At the Madeira 2020 Days, the President of the Legislative Assembly of Madeira (ALRAM), José Manuel Rodrigues advised everyone to look at the reality of the region. He went on to say that the pandemic has given everyone “an opportunity to rethink our development model, which is excessively dependent on tourism and construction, giving us an opportunity to lay the foundations for a more balanced society, with a better redistribution of resources and wealth.”
“The priority is to reverse the population decline in Madeira. As José Manuel Rodrigues says, “our population is dwindling, and future projections show that this trend is set to continue. Currently, there are about 254 thousand people living in Madeira, and in 2035, fifteen years from now, this number is set to drop to 227 thousand, if ambitious measures are not taken to promote birth rates. Pordata’s figures for last year indicate that 22% of the island’s population are over 65, while the number children under the age of 15 only equates to 15% of the general population.
In his opinion, Madeira is facing a reality where people are living longer, there is an overall decrease in births and a sharp decrease of those in active employment, which, will all contribute to economic and financial instability for Madeira’s Social Security.
However, he was quick to say that an increase in the elderly population should not be a problem, but as an opportunity to do more and better. To all those who have worked and contributed to the island’s financial security, we have a duty to guarantee their quality of life and allow them to grow older with dignity. Thus, “it is up to us to provide good home and shelter services, if families do not have the capacity to look after aging relatives, but not only this, it is also up to Social Solidarity Institutions and the private sector to create services that are capable of meeting the basic needs of retired individuals who may suffer from mobility difficulties, but who want to, and are capable of living in their own homes. With these people in mind, services such as the delivery of medicines and purchases, home help, doctor or outing assistance, and nightly monitoring of those who live alone should be created.”
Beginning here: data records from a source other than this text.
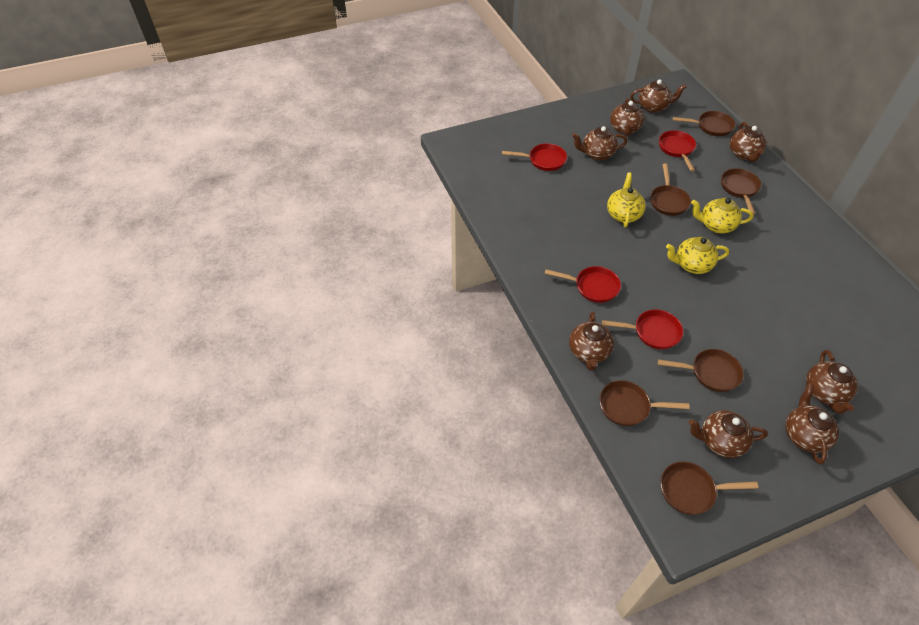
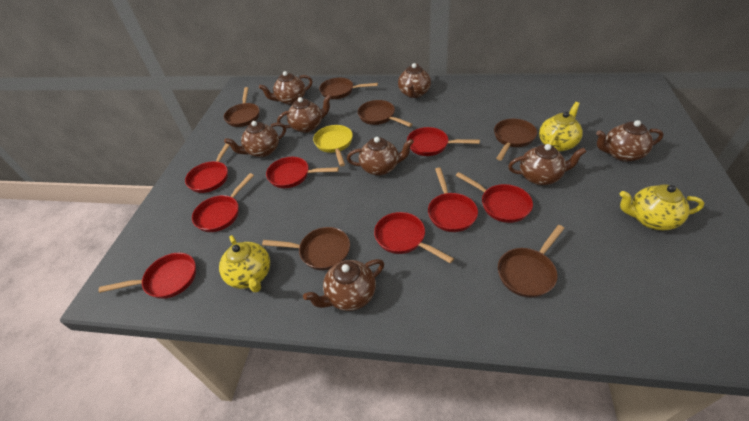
red pan: 4 -> 8
yellow pan: 0 -> 1

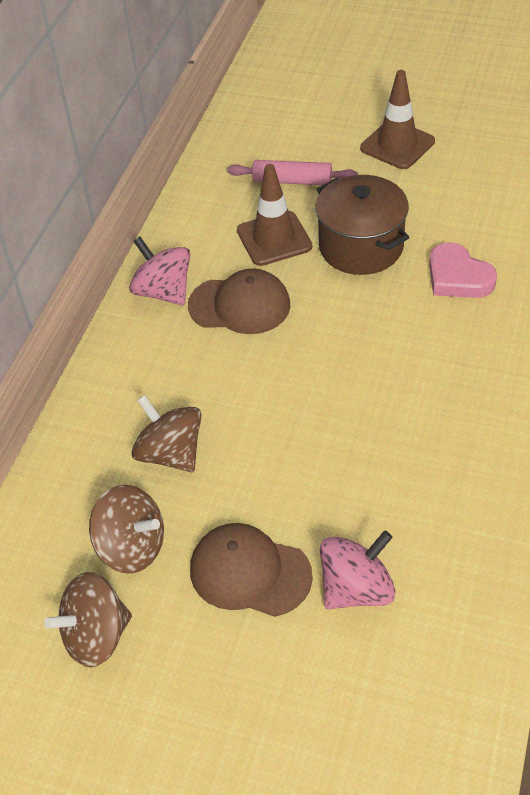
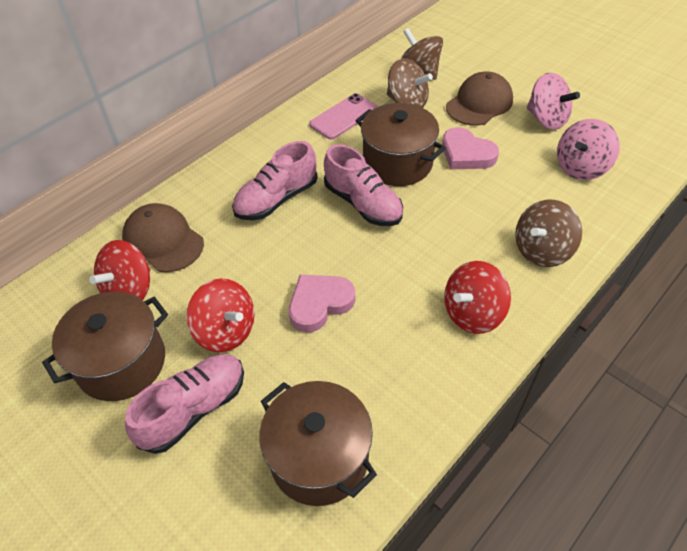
brown pot: 1 -> 3
brown traffic cone: 2 -> 0
pink heart: 1 -> 2
pink phone: 0 -> 1
pink rolling pin: 1 -> 0
pink shoe: 0 -> 3
red spinning top: 0 -> 3

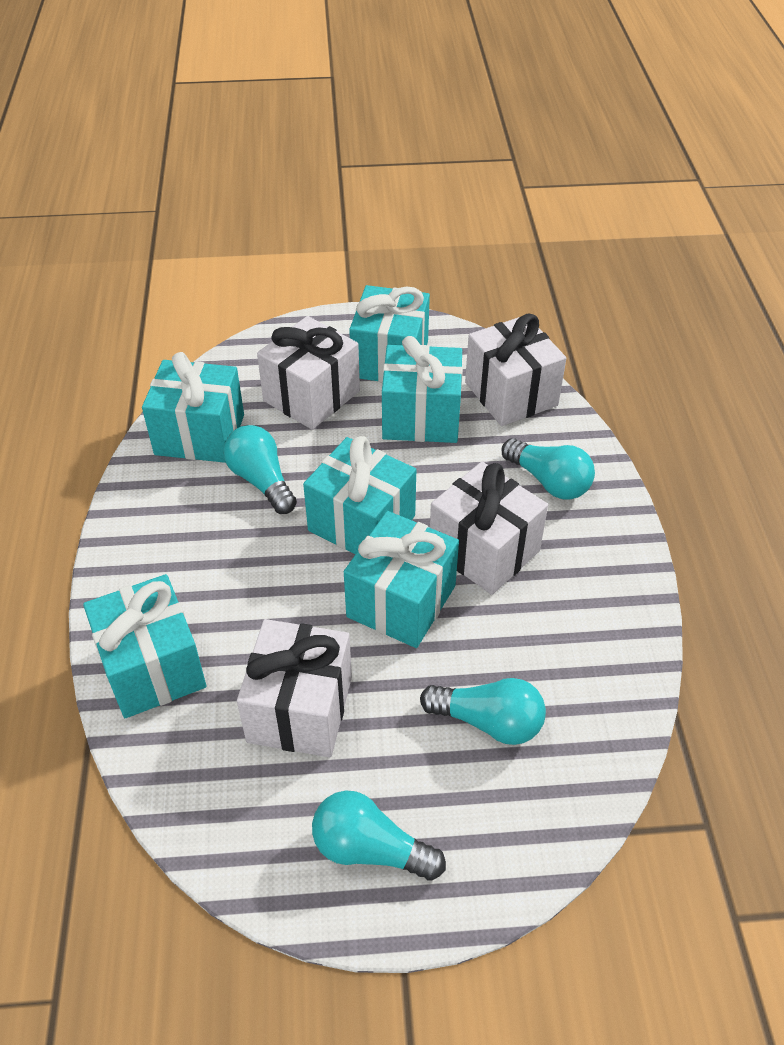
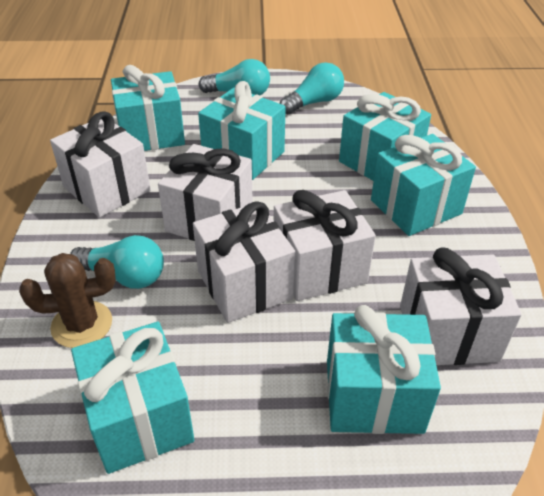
brown cactus: 0 -> 1
turquoise light bulb: 4 -> 3
white gift: 4 -> 5

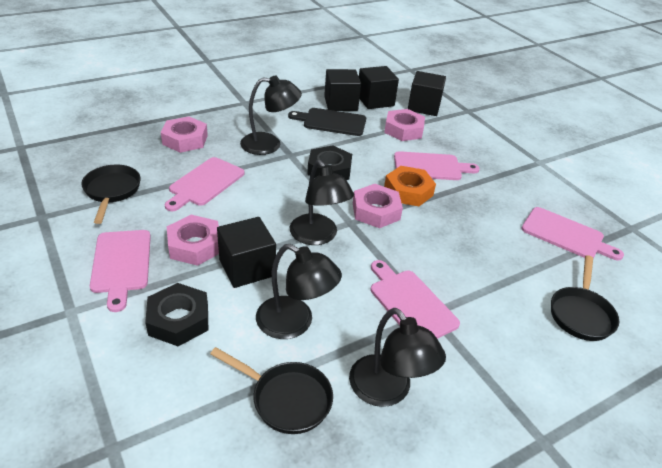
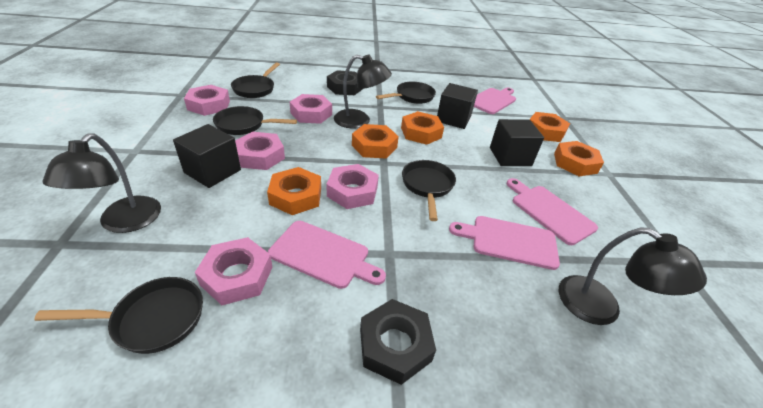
black cube: 4 -> 3
black cutting board: 1 -> 0
black lamp: 4 -> 3
black pan: 3 -> 5
orange nut: 1 -> 5
pink cutting board: 5 -> 4
pink nut: 4 -> 5

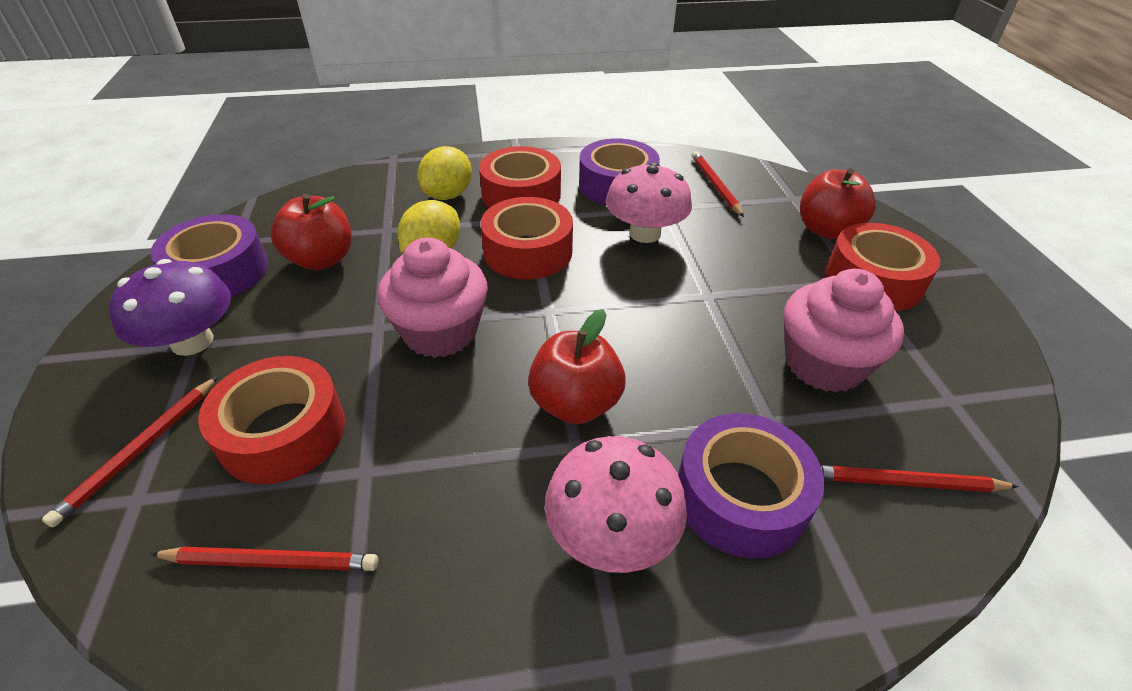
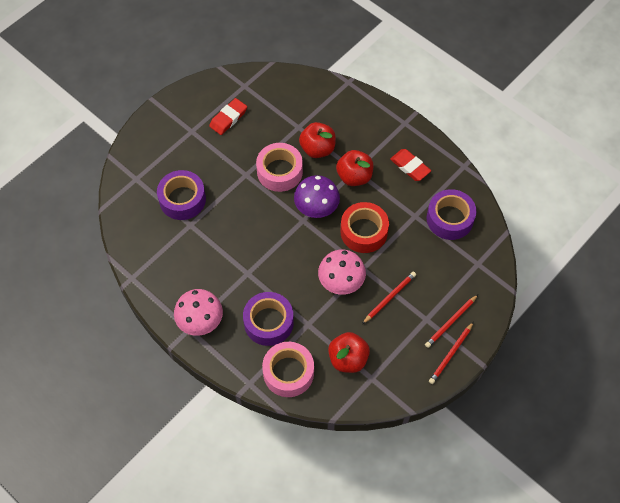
pink cupcake: 2 -> 0
pink tape: 0 -> 2
red eraser: 0 -> 2
red pencil: 4 -> 3
red tape: 4 -> 1
yellow lemon: 2 -> 0

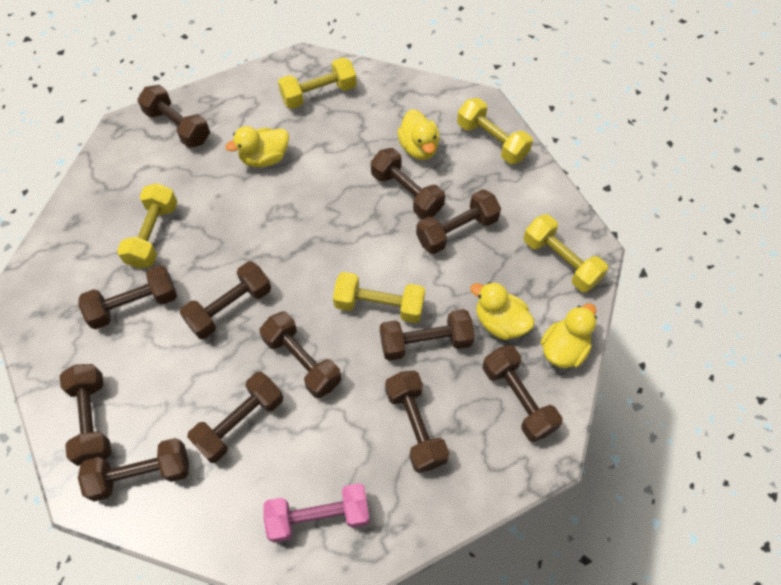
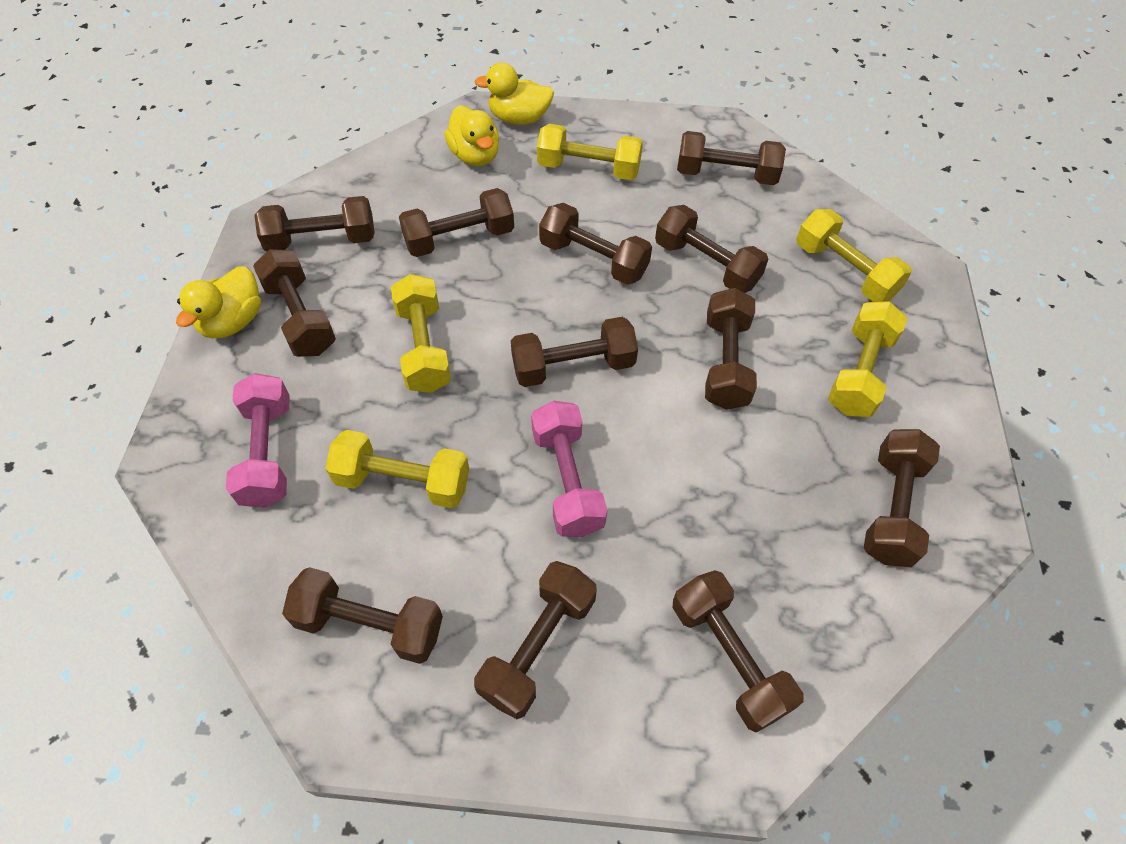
pink dumbbell: 1 -> 2
yellow duck: 4 -> 3

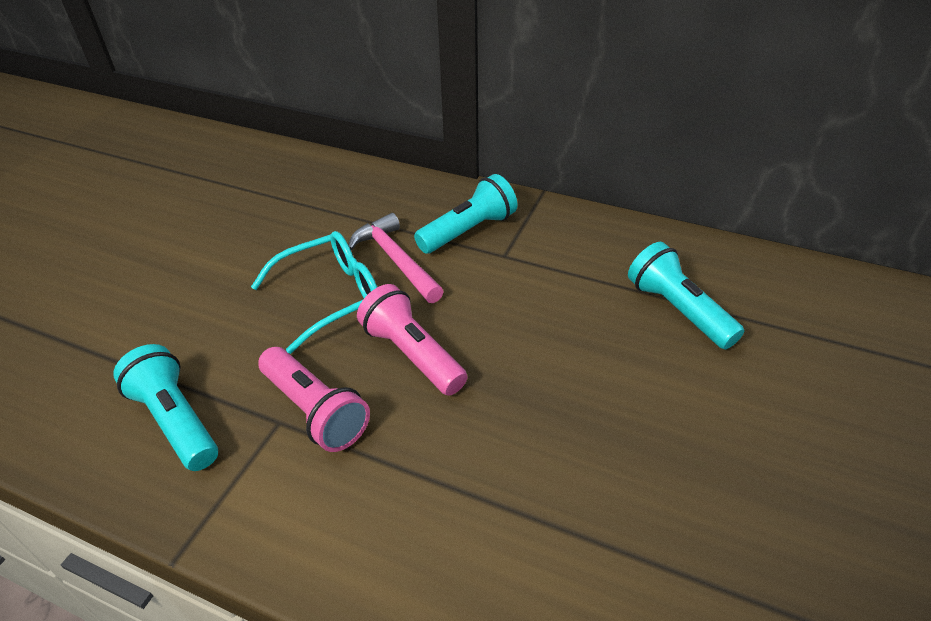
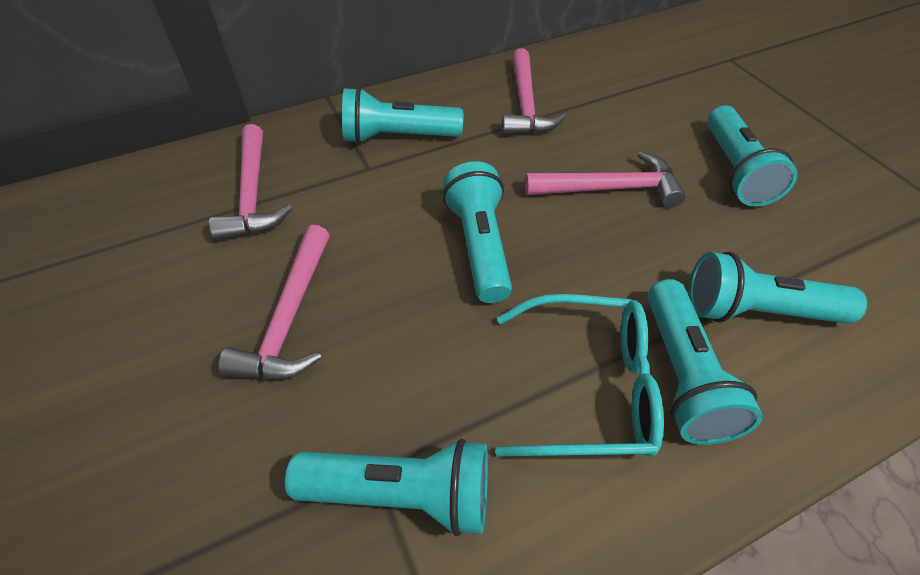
pink flashlight: 2 -> 0
pink hammer: 1 -> 4
turquoise flashlight: 3 -> 6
The ALRAM leader noted that “it may seem like a very small niche for people,” but, he warned, “if we take into account that 10 years from now, most families will comprise of households with less than three people, it is easy to see that the children will not be available to meet the needs of their aging parents. By acting now, we have an opportunity to generate new jobs, thus contributing to the financing of social security and to a more harmonious and more supportive society.”